Rest In Peace
(on the right with her sister Charlie in younger days). Amber sighed her last breath with a droning purr and soft squinting eyes. Her sister's still kicking, my oldest living feline relation.
This existential Swede was not always the easiest to understand, but his emotional directness is undeniable. I still have fond memories of watching "The Seventh Seal" for the first time alone in a dusty Austin apartment sometime near midnight well over a decade ago.
Antonioni lived a long time. Supposedly John Fahey decked him one night while they were eating dinner together. I'm not entirely sure if that's true, but it's one of my favorite stories of New America meets Old Europe antagonism. The scene in "Blow Up" when the photographer keeps blowing up the same photo over and over--that still gives me the shivers. The Yardbirds--seen rocking hard in the same film with the Jeff Beck/Jimmy Page twin-guitar-god-front--weren't too shabby either. And hey, "Zabriskie Point" may have sucked big ones, but WOW! Best slow-mo explosion finale EVER.

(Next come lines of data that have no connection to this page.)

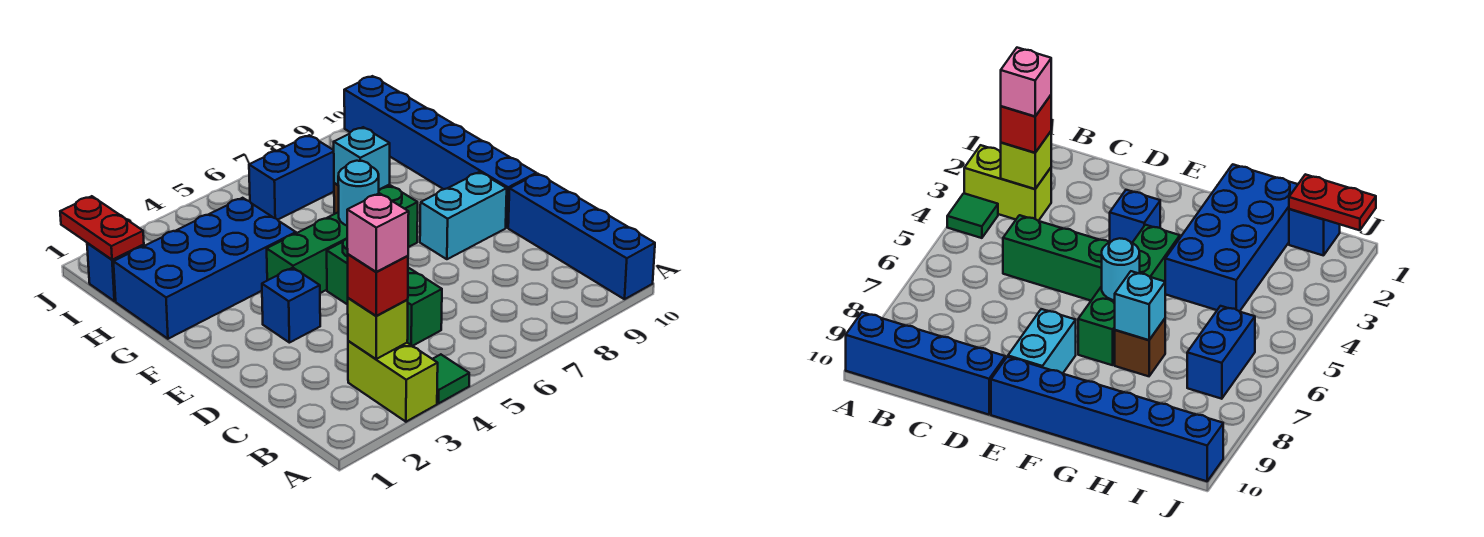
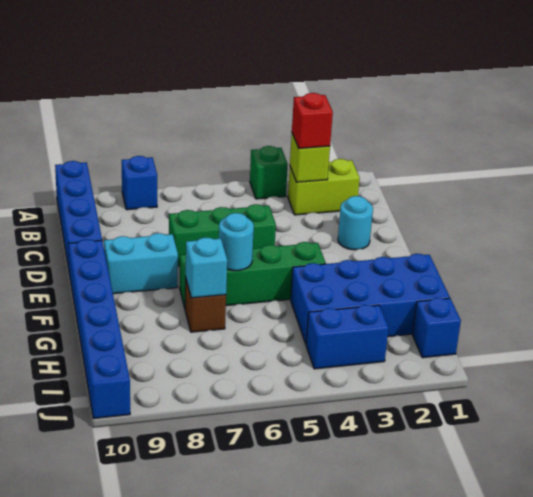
lime brick A3:B3 level 1 -> lime brick B2:B3 level 1
green tile A4 level 1 -> green brick A4 level 1
pink brick B3 level 4 -> none
green brick C5:E5 level 1 -> green brick D5:D7 level 1
none -> cyan round brick D2 level 1
blue brick E3 level 1 -> blue brick A8 level 1
red plate I1:J1 level 2 -> none
blue brick I6:I7 level 1 -> blue brick I3:I4 level 1

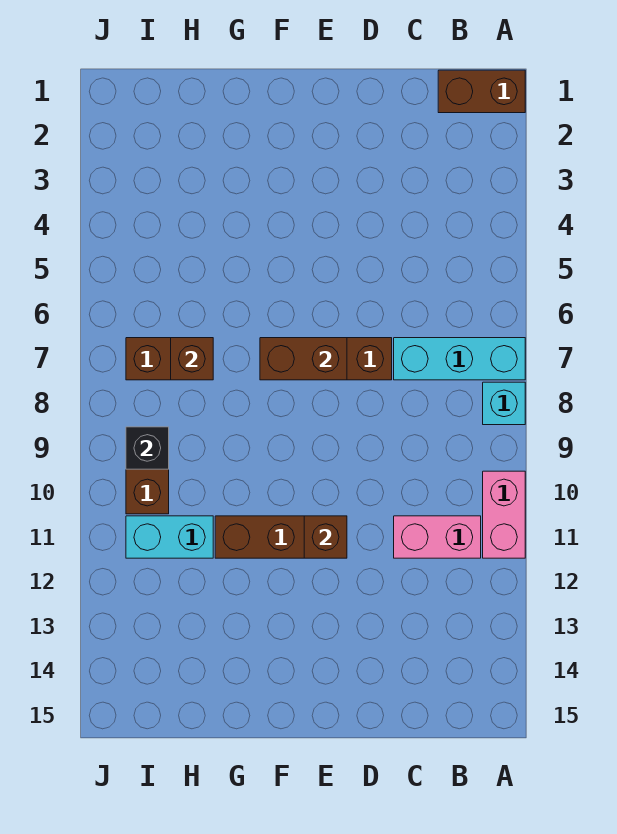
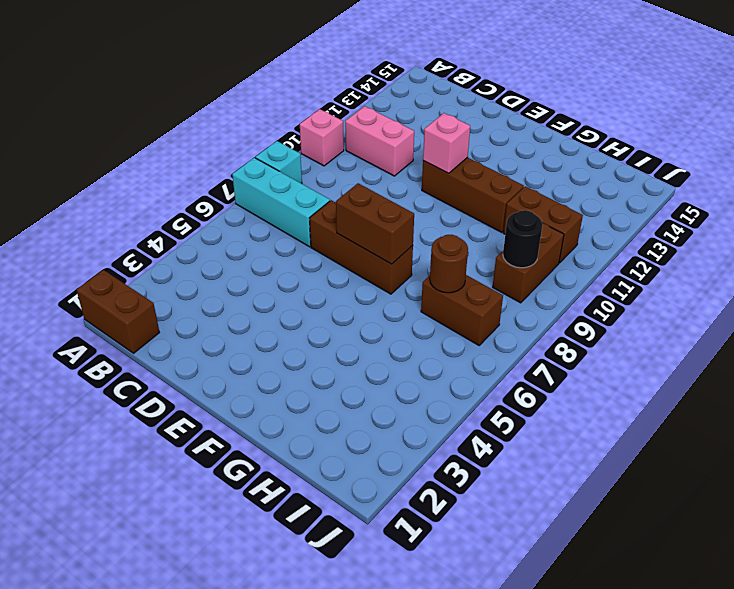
pink brick A10:A11 level 1 -> pink brick A10 level 1
brown brick E11 level 2 -> pink brick E11 level 2
brown brick H7 level 2 -> brown round brick H7 level 2
cyan brick H11:I11 level 1 -> brown brick H11:I11 level 1
black brick I9 level 2 -> black round brick I9 level 2

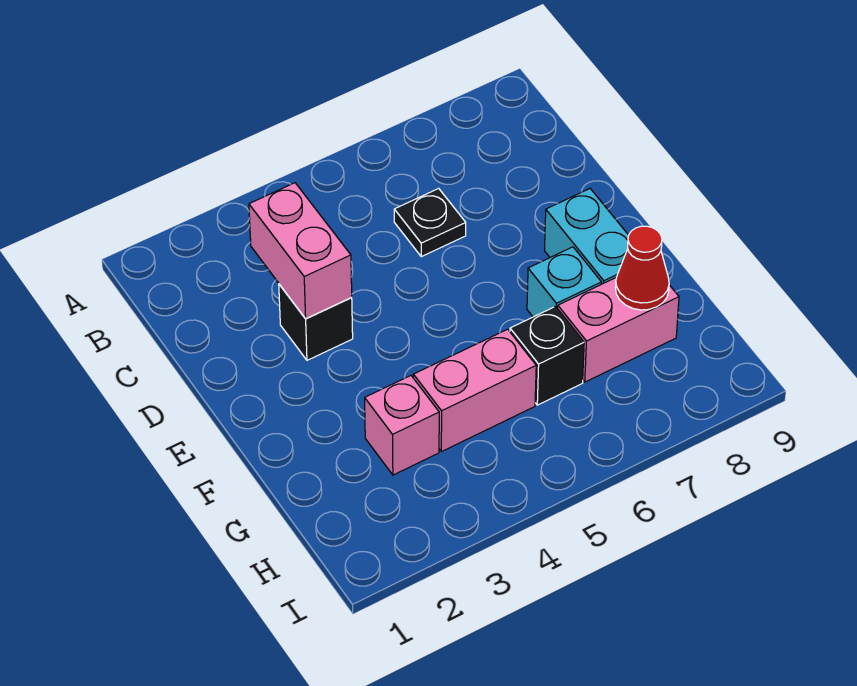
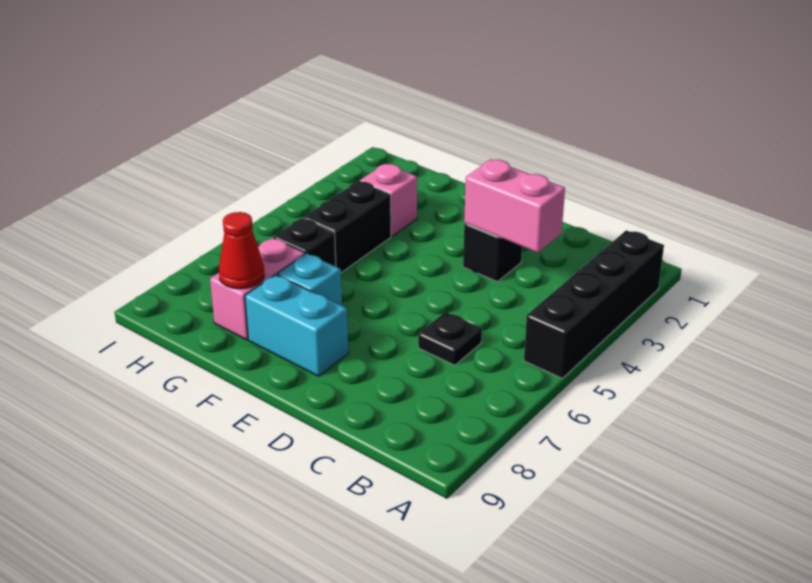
none -> black brick A2:A5 level 1
pink brick G4:G5 level 1 -> black brick G4:G5 level 1

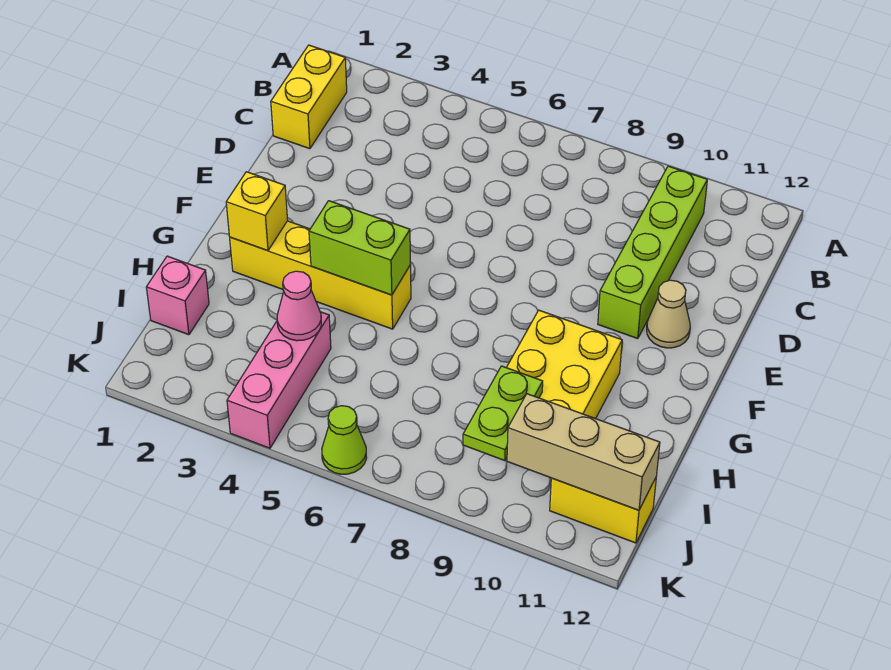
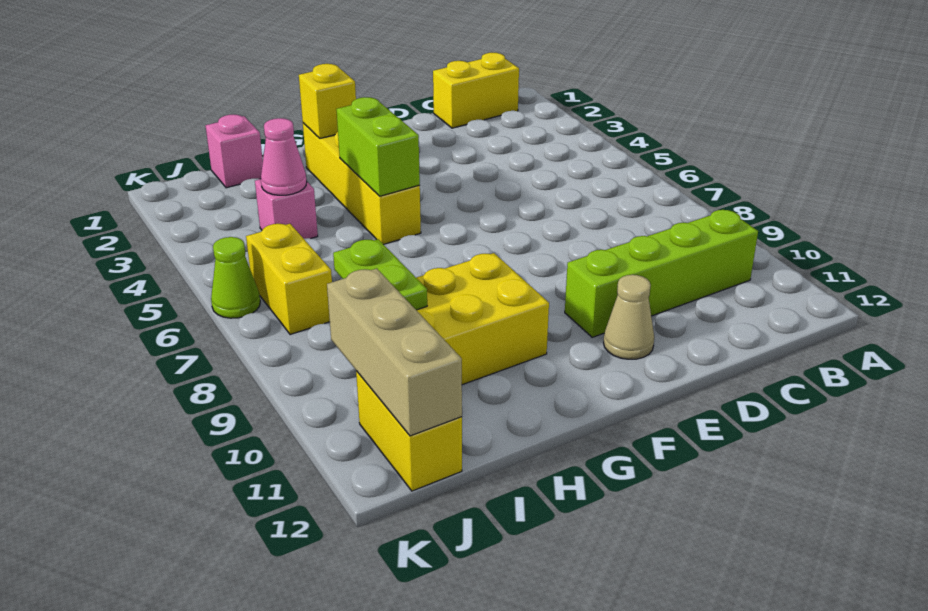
pink brick I4:K4 level 1 -> pink brick I4 level 1
lime plate I9:J9 level 2 -> lime plate I8:I9 level 2
none -> yellow brick J6:J7 level 1

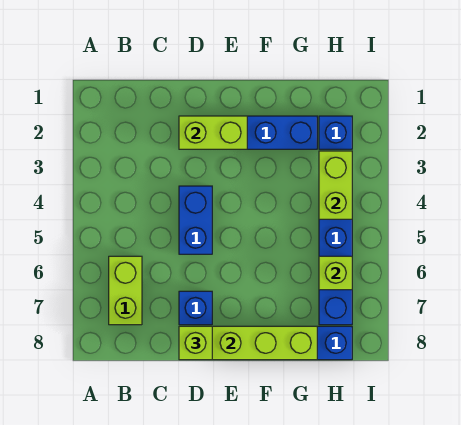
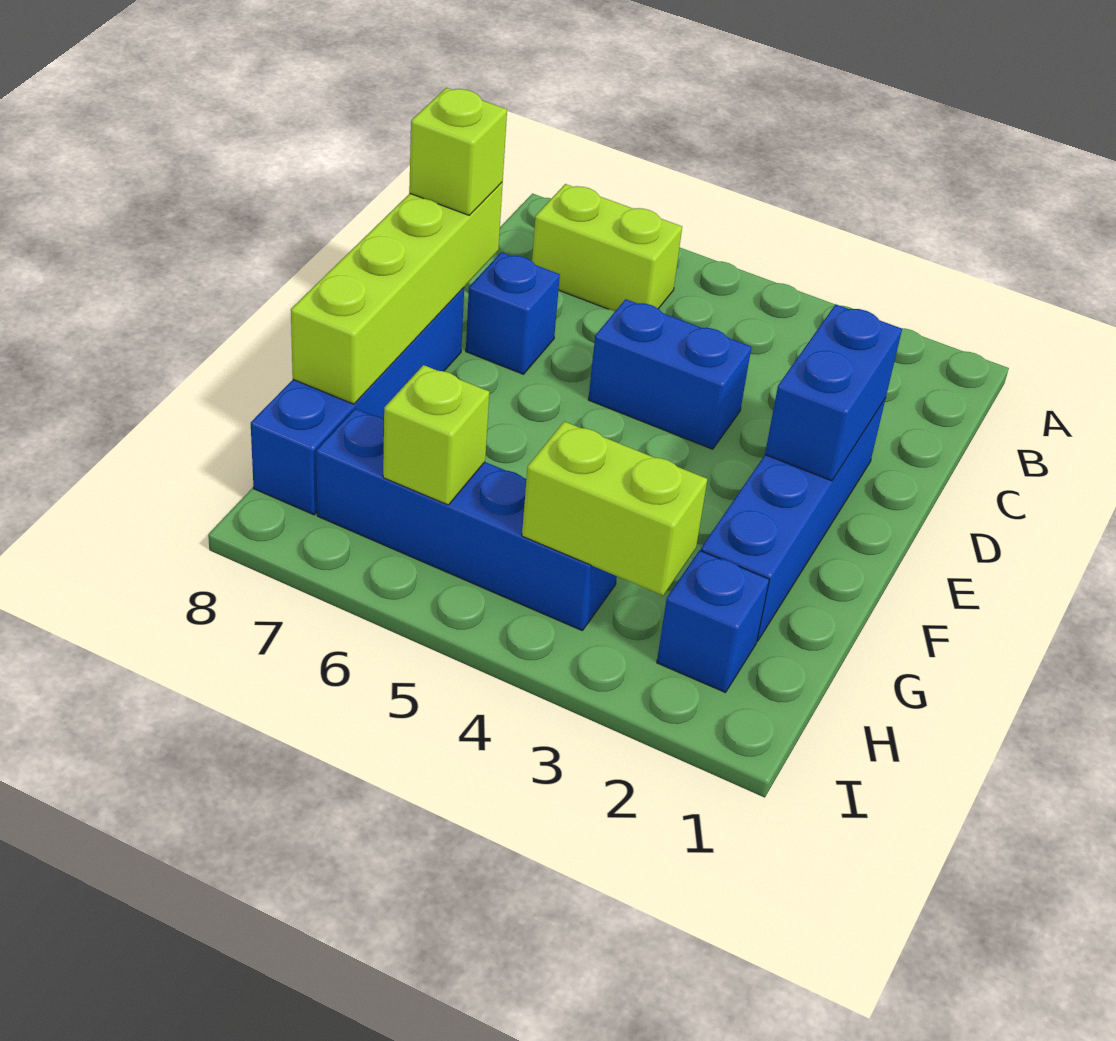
lime brick D2:E2 level 2 -> blue brick D2:E2 level 2

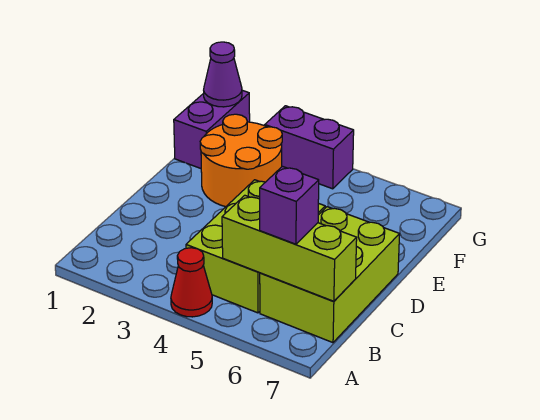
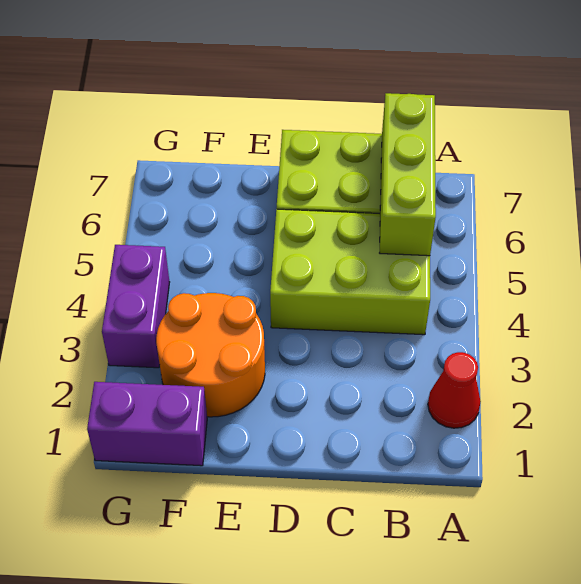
red cone A4 level 1 -> red cone A2 level 1
purple brick B6 level 3 -> none
purple cone G1 level 2 -> none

The Prince of Debonair. The Maestro of Spoken Intro Cool. The Sultan of Dusted Lounge Boogie. Lee was one of the easiest oddball songwriters to fall for the very first time you heard him. His voice could've come from the Deep South, the Midwest, the West Coast... He seemed to embody America at its most relaxed and casually sedated, but he was never above anything. His response to the complexities of life was always just a few martini swigs away from bitter dejection, while still benefitting from the wisdom of hindsight. I have no idea if he was a swinger or or a socialist or a beat--probably a li'l of all of the above--but he was definitely a singer/songwriter cut from the rarest of cloths. Thanks for the mammories, Mr. Hazlewood.